Definition: A consignor is the party who delivers goods that they own to another party to hold and sell them on their behalf. In other words, it’s the owner of a product who allows a store to take possession of it in order to sell it for him or her.
What Does Consignor Mean?
This arrangement is called a consignment and is a very common business practice in the retail industry, especially the retail music industry.
Musicians are like most consumers. They want the latest and greatest products, so they often want to sell their used equipment in order to get newer gear. The only problem is many times they can’t find a buyer. A consignment agreement takes care of this problem. In a consignment, the musician brings his used instrument to a music retailer, the consignee, which sells it to the store’s customers on behalf of the musician. After the instrument is sold, the store takes its commission fee and gives the rest of the proceeds to the musician.
This arrangement works well for both parties. The musician gets to market and sell his used instrument to a new customer base and the music store earns a commission fee based on the sale.
It’s important to note in our example that the music store never actually owns the instrument. It has possession of the instrument while it is being marketed to customers, but the legal title of the instrument always stays with the musician.
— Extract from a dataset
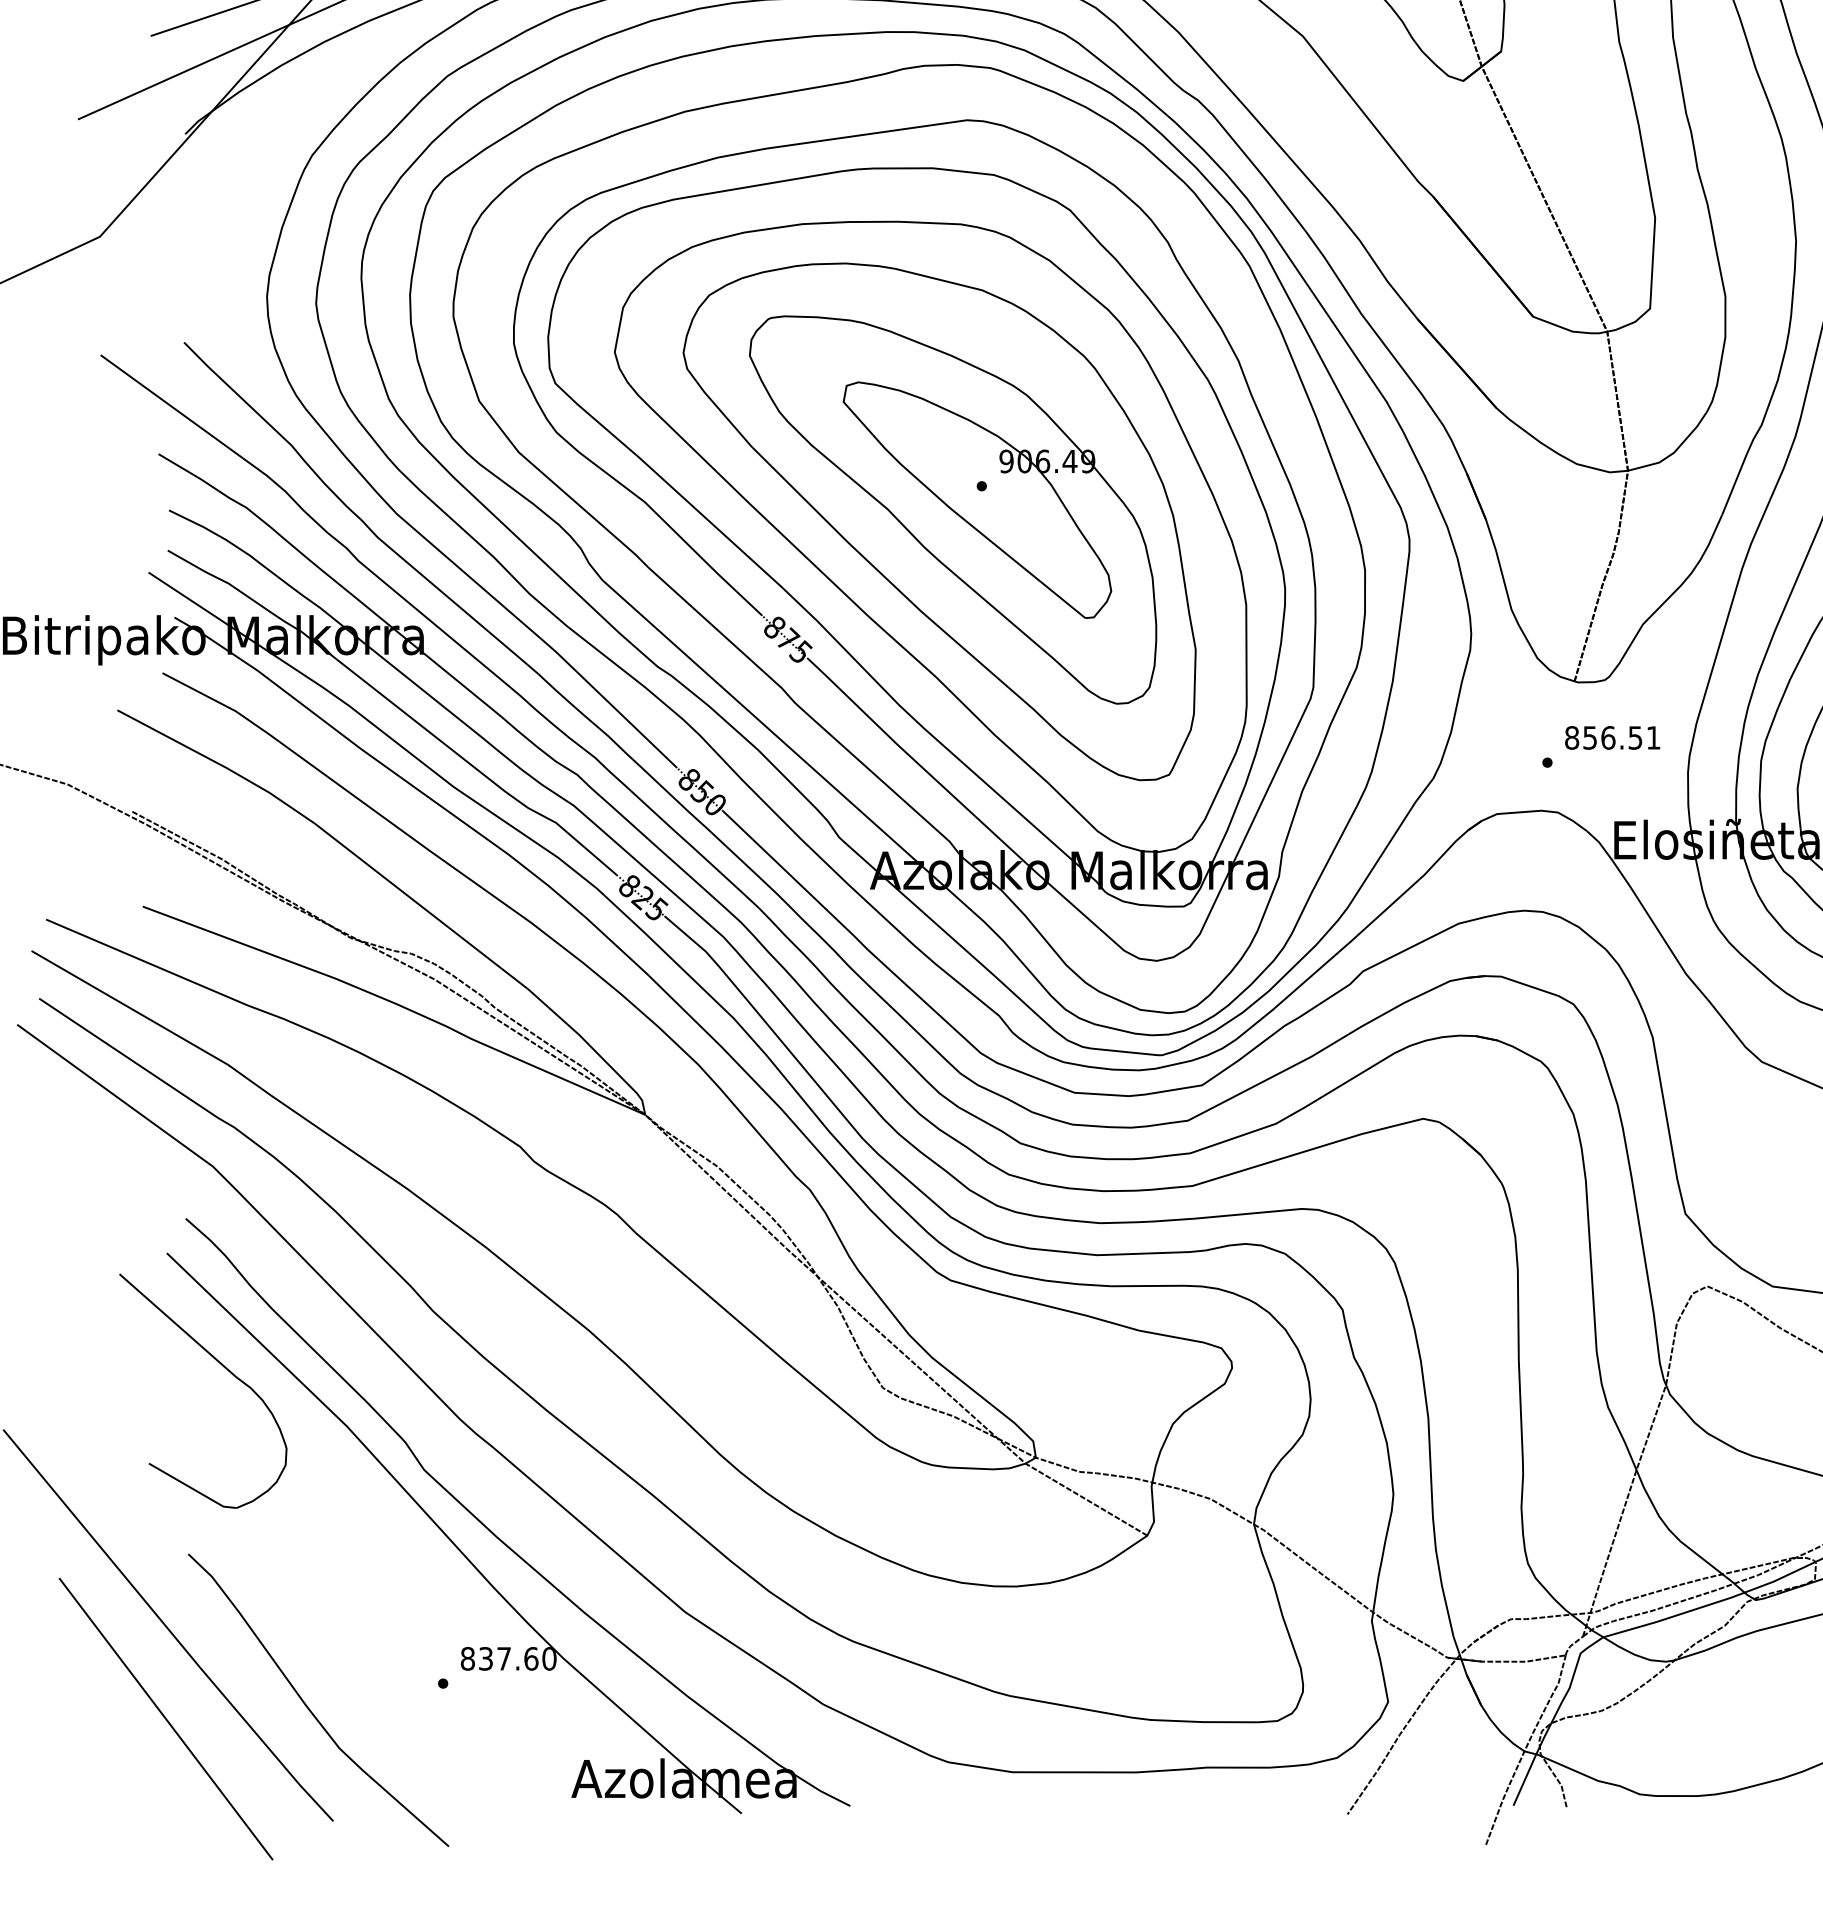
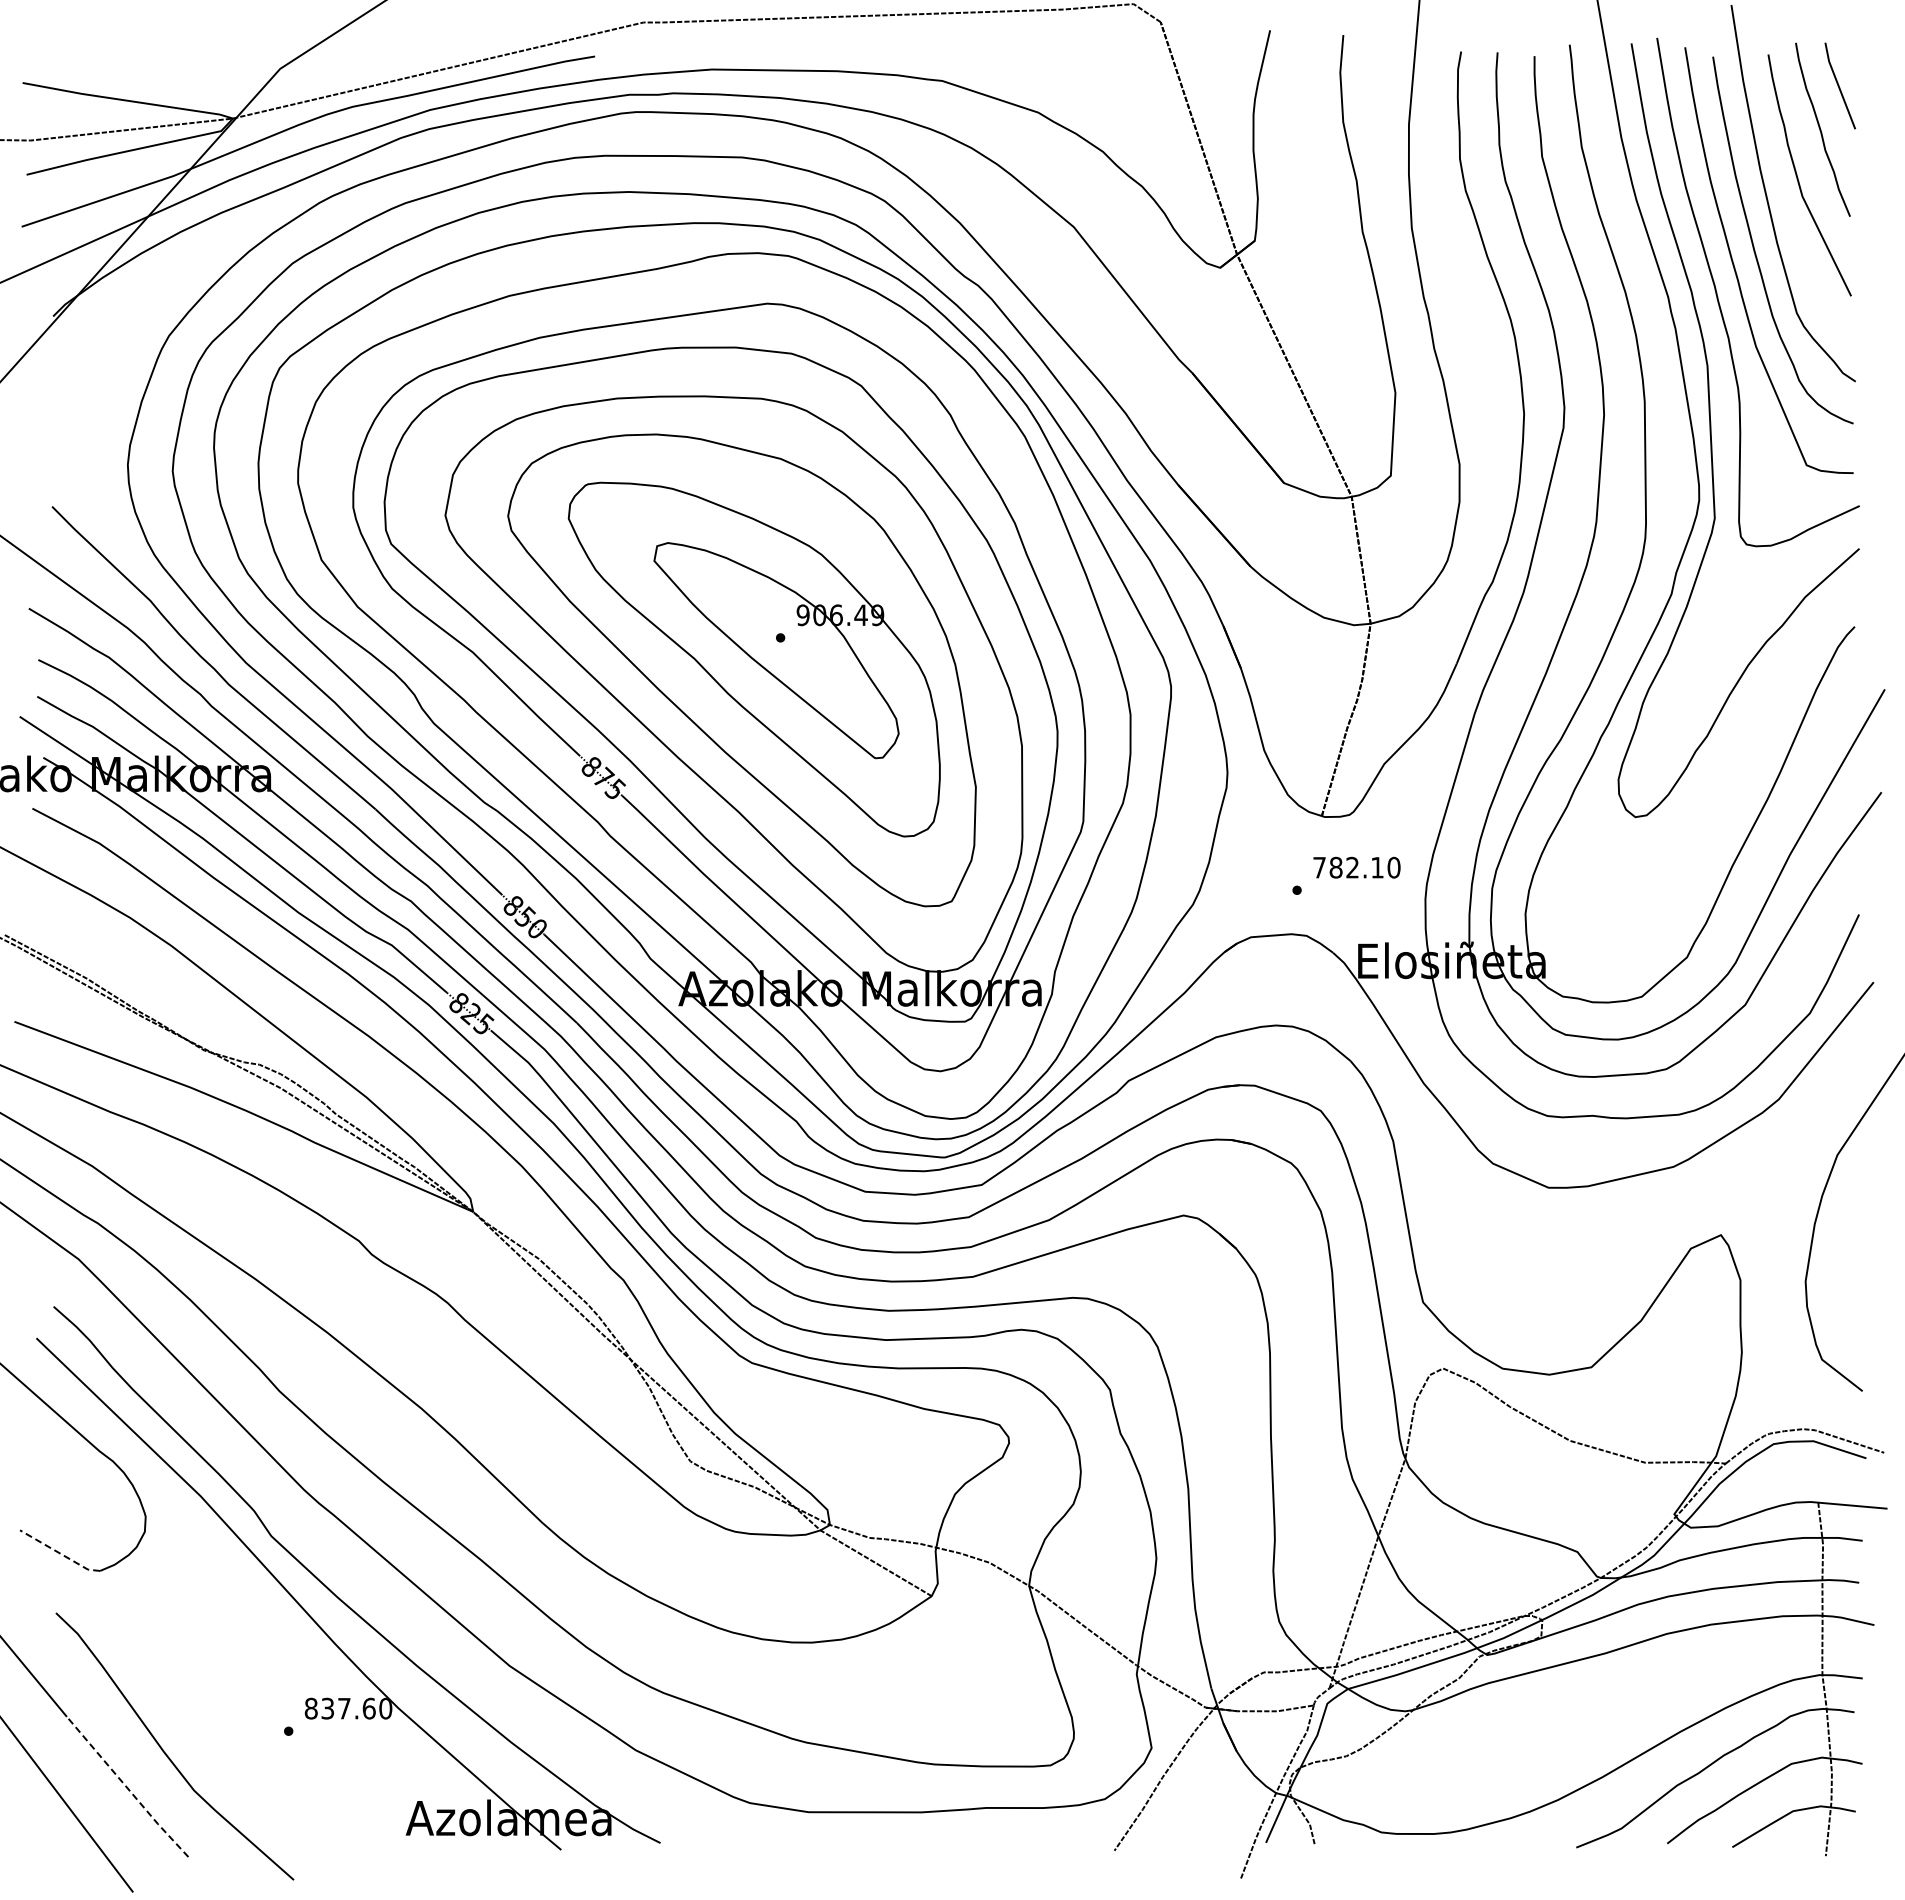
text: (1612, 737) -> (1356, 867), 856.51 -> 782.10
line: (192, 1488) -> (59, 1553), solid -> dashed
line: (266, 1746) -> (127, 1788), solid -> dashed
This means that the music store will not report this instrument on its balance sheet as a piece of inventory. Instead, it will create a liability account called consignments to show that it currently possesses the instrument, doesn’t own it, and is required to give it back to the owner if the consignment agreement is terminated or the owner decides not to sell it anymore. Typically, these liabilities are reported in the current section on the balance sheet because they are expected to sell within one accounting period.